Monday, January 17, 2011

statement

the dreaded artist statement. If only I could get my professor to write it for me. He's magically able to articulate all the little bits of my paintings and also synthesise how they all go together. He sees the theme. I see the lil bits that could use tweaking. bah!

1. host/hostess culture, well that really comes out from my interest in contemporary japanese art that focuses on consumerism in society, including how sex and the sex industry fit into that. mizu shobai as it would be. The artists that inspired me include but are not limited to Shimada Yoshiko-san, Masuyama Hiroshi-san, Aida Makoto-san, Nara to a lesser extent, and of course Murakami Takashi-san and the kaikai&ki ki crew. Murakami-san is by far one of the most interesting.
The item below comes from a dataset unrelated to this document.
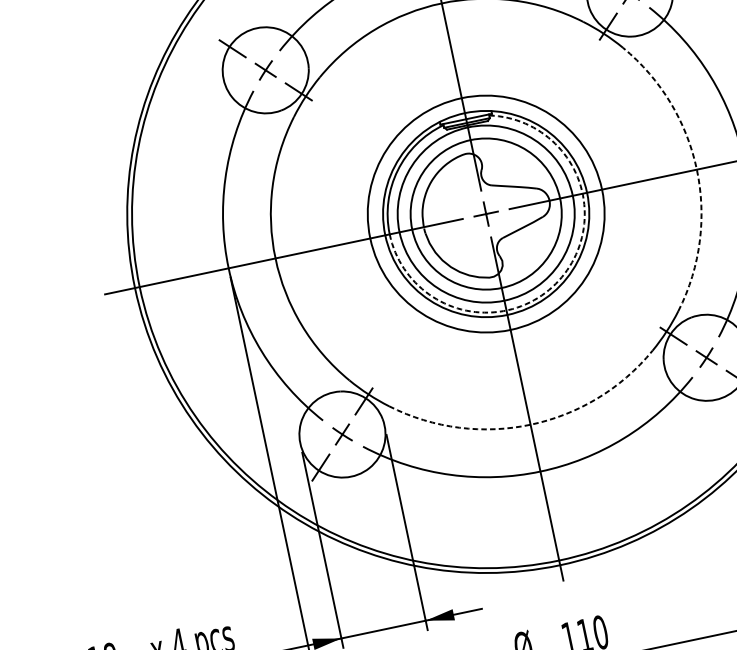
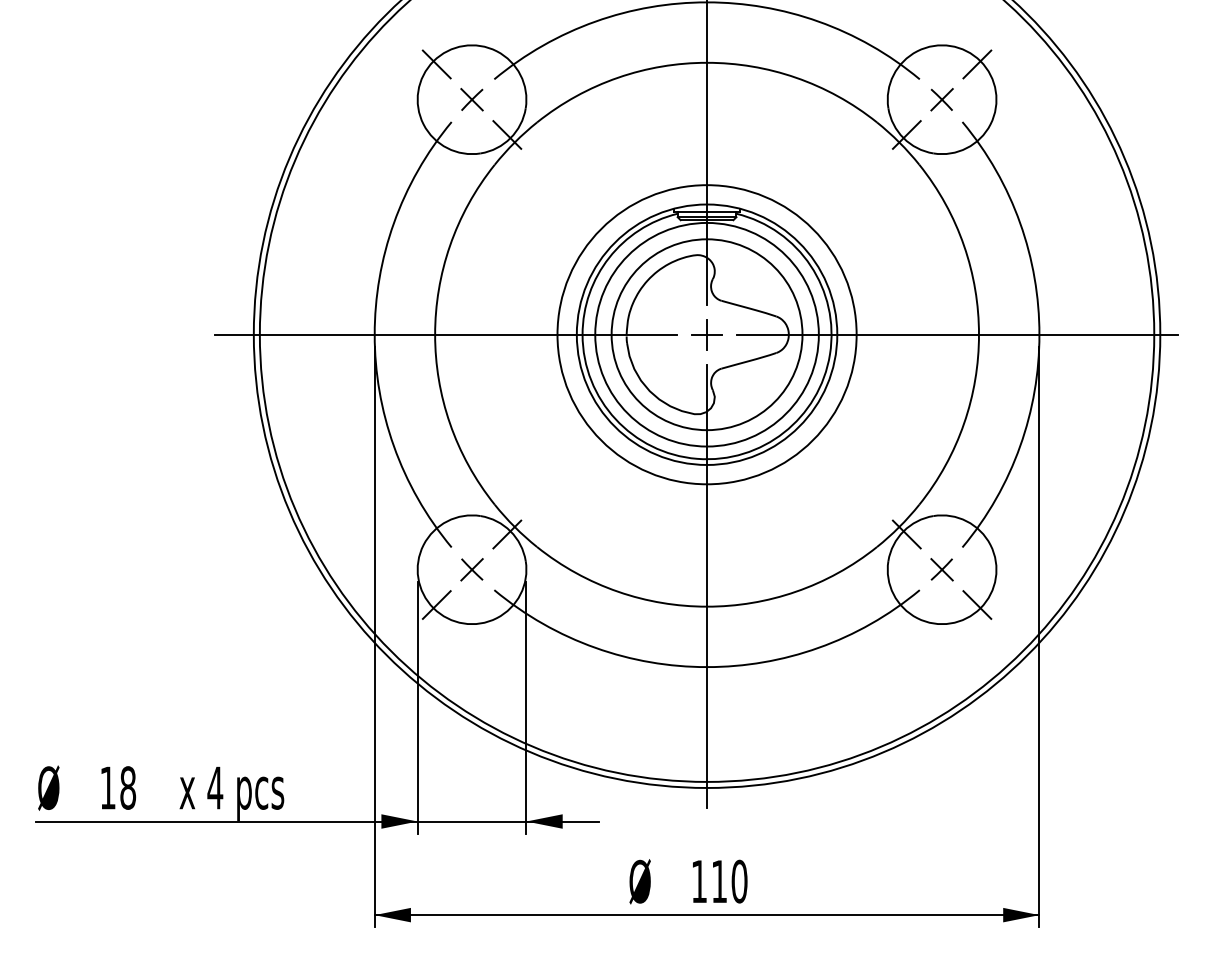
arc: (697, 169) -> (979, 334), dashed -> solid
arc: (562, 277) -> (784, 432), dashed -> solid
arc: (530, 424) -> (707, 606), dashed -> solid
Written off as the Japanese Warhol (uhgh interview magazine - you screwed up on that one) he is in fact the one whom I think really brought the movement to an international level by recognising how the message about consumerism really needed to be decoded in that format as well. So salute to McLuhan and make Mr.DOB dolls. Which DOB, reflection of the pervasive presence of not only the West's Mickey Mouse, but more importantly the East's Hello Kitty.  Yes, Hello Kitty; you may despise the sight of her but she is so much more than a brand but the forerunner and proof the insinuative power of a revolution of cultural perception. When you think of Japan do you think anime, manga, Hello Kitty, sushi, Sailor Moon, Domo-kun and maybe samurai? Or is your first thought about troops tortured in POW camps, the Bataan Death March, the rape of Nanking and Pearl Harbor. Well, if like most you tended toward the former then that is a result of a perceptual revolution in which Japan having lost the war underwent a change to appear 'cuter' and softer to increase public appeal after the war.

2. portraiture. (Alice Neel, Jacques-Louis David, John Brack, Bernard Buffet, Francis Bacon, Egon Schiele, Tamara de'Limpicka, Waterhouse, Kehinde Wiley, ukiyo-e, sylvia ji, bei badgirl?.....)

3. artifice, which fits in with the consumerism thing but I'm planning to expand with a piece that explores what a lie looks like. Which only people have the power to lie so that could be tied into portraiture, but I want it to be more conceptual. Not what is a liar but what is a lie. White lies, evasion, with holding, forgetting, implications, deception.... a lie is 'an intentionally false statement' but we consider all the others forms of dishonesty, so does that make them lies, do we need to know reasons behind lies - does that change the severity or is "it all a lie".

4. And I've enjoyed doing some urban landscapes lately. course the one was a facade and intended to make a reference to 'little america' and ended up trying to achieve that by dragging in some religious allusions. Which, religion - one big lie? a huge sham of artifice but considered one for the moral good?

blah blah blah. I should stop rambling and approach this in earnest. in a word processor. and find a writing sample for my much neglected and unlikely to be sent Guggenheim Summer internship Application. Way to drop the ball on that one C.